Impact of climate change on alpine vegetation of mountain summits in Norway
Climate change is affecting the composition and functioning of ecosystems across the globe. Mountain ecosystems are particularly sensitive to climate warming since their biota is generally limited by low temperatures. Cryptogams such as lichens and bryophytes are important for the biodiversity and functioning of these ecosystems, but have not often been incorporated in vegetation resurvey studies. Hence, we lack a good understanding of how vascular plants, lichens and bryophytes respond interactively to climate warming in alpine communities. Here we quantified long-term changes in species richness, cover, composition and thermophilization (i.e. the increasing dominance of warm-adapted species) of vascular plants, lichens and bryophytes on four summits at Dovrefjell, Norway.
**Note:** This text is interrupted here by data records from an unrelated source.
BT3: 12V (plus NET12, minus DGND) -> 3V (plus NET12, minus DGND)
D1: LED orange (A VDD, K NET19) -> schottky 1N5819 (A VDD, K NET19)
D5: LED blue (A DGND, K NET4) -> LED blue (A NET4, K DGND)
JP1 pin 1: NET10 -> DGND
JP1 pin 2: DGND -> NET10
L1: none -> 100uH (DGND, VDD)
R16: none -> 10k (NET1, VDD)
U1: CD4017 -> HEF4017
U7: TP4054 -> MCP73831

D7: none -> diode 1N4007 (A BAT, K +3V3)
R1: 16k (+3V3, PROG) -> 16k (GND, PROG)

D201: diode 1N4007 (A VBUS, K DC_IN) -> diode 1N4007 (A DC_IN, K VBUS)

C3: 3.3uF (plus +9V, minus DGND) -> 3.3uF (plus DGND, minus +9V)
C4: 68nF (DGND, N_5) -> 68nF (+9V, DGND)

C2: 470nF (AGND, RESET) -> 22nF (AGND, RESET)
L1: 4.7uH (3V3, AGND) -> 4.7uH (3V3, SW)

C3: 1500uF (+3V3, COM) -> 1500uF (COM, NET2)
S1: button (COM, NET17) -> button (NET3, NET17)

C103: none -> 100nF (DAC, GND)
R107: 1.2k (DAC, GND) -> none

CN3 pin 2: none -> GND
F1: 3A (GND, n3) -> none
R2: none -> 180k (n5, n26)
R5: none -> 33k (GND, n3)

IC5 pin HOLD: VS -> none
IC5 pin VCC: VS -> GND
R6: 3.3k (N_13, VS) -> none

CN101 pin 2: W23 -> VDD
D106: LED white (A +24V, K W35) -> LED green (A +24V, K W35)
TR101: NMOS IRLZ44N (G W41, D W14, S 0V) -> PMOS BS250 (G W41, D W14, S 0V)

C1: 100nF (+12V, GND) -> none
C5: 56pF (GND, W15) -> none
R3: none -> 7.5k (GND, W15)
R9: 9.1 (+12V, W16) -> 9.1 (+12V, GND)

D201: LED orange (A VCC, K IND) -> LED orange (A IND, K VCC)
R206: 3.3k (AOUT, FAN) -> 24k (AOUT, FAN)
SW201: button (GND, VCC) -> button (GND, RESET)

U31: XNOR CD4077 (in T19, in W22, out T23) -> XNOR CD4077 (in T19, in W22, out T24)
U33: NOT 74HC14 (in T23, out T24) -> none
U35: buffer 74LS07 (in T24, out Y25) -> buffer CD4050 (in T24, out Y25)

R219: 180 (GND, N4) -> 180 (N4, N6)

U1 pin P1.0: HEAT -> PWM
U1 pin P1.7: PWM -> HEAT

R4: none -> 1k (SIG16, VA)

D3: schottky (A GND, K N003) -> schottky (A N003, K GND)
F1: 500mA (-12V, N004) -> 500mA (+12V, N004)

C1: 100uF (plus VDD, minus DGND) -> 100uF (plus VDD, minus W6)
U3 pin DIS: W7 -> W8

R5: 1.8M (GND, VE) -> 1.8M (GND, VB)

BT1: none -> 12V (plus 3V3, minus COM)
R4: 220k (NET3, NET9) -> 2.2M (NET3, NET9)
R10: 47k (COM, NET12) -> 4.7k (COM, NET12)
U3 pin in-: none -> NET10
These summits are situated along an elevational gradient from the low alpine to high alpine zone and were surveyed for all species in 2001, 2008 and 2015. During the 15-year period, a decline in lichen richness and increase in bryophyte richness was detected, whereas no change in vascular plant richness was found. Dwarf-shrub abundance progressively increased at the expense of lichens, and thermophilization was most pronounced for vascular plants, but occurred only on the lowest summits and northern aspects. Lichens showed less thermophilization and, for the bryophytes, no significant thermophilization was found. Although recent climate change may have primarily caused the observed changes in vegetation, combined effects with non-climatic factors (e.g. grazing and trampling) are likely important as well. At a larger scale, alpine vegetation shifts could have a profound impact on biosphere functioning with feedbacks to the global climate.